Seedless watermelon, seedless grapes, seedless bananas; why not seedless apples?

Why don’t we have seedless apples? Seems like there would be a market for an apple where there is no core to throw away, and no cyanide-laced seeds.

FWIW, I eat the whole apple except the stem. I avoid chewing the seeds in which case, they pass undigested as they are designed to do. But even so, the amount of cyanide in one apple seed is tiny. I wonder how much is in an almond.

Not all fruits develop in the same way, or from the same anatomical parts - an apple is a ‘false fruit’ that develops from basically part of the stem of the flower. A berry (including watermelons, grapes and banananananas) forms from the ovary of a flower.

Actually, I’m not sure that’s the exact reason some fruit can be seedless, but the point is that not all fruit is the same kind of thing - and in some cases, development of the edible part either cannot, or will not proceed without the developing seeds being there. Stone fruits like cherries are a really good example - the flesh of the cherry requires the structure of the stone upon which to form.
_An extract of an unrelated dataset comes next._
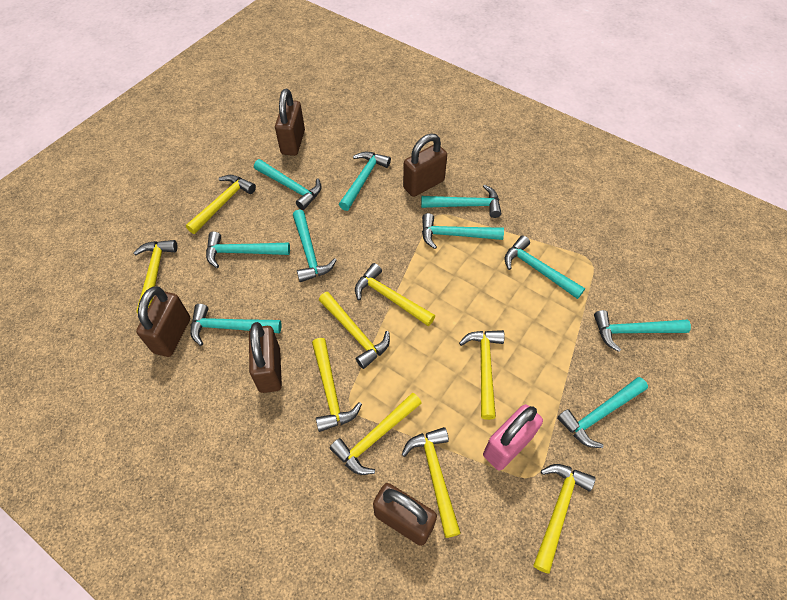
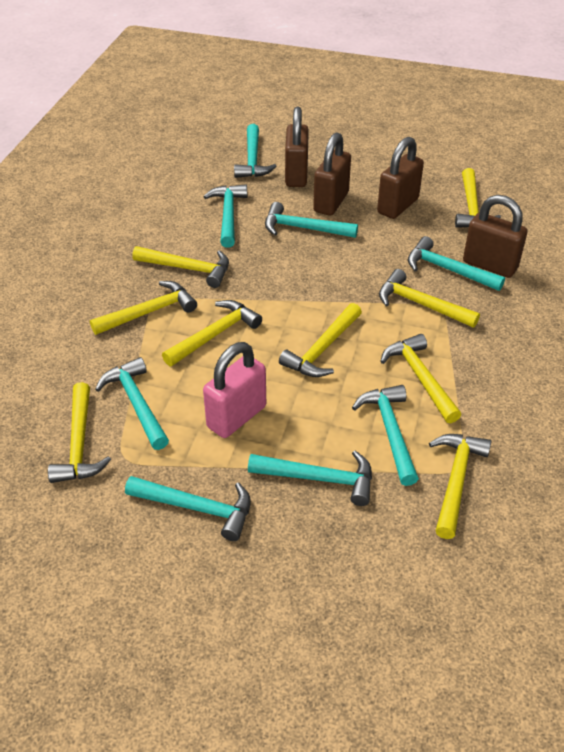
brown padlock: 5 -> 4
turquoise hammer: 10 -> 8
I think the simple answer is because the seeded versions of fruit like watermelon, grapes and bananas all have seeds within the area to be eaten, making it annoying to remove the seeds while eating; while apples have their seeds relegated to the core area, making it easy to eat around the core or cut away the seedless flesh from the core.

Not sure of the answer.

Wanted to point out that we have fruitless (crabapple) apple trees. Similarly we have fruitless peach, plum, cherry etc etc. These trees are usually ornamentals / flowering trees.
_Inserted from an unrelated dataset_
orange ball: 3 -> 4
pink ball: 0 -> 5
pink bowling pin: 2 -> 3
At the same time : I know of no fruitless watermelon, grapes or banana plants.

I really like this answer because it totally ignores the biology of the plant (that’s not sarcastic or snarky, just reality) and focuses on the economics. There may or may not be good botanical answers to the OP, but this is indeed the simplest: The market for such a product is probably not worth the effort to make it.

(I very often find that when my kids ask questions like “Why do they make it this way?” or “Why do they sell it that way?”, 90% of the time the answer is simply “marketing”. (Yes, I do try to explain the marketing side of it to them.)

There are seedless apple varieties like the Spencer Seedless, but it seems that their quality isn’t so hot.

I want to know what happened to Mrs. Libby Wilcox’s freak tree, reported in 1941.

“The first coreless, seedless apples known to science were discovered only last year. Weighing a plump quarter-pound each, they grow on a freak tree in Mrs. Libbie Wilcox’s backyard in Huntington Park, Calif.”

“This week the Department of Agriculture is working with the tree in the hope of making seedless apples as commonplace as seedless oranges. Since there are no seeds to plant, the new fruit must be propagated by grafts on normal apple trees.”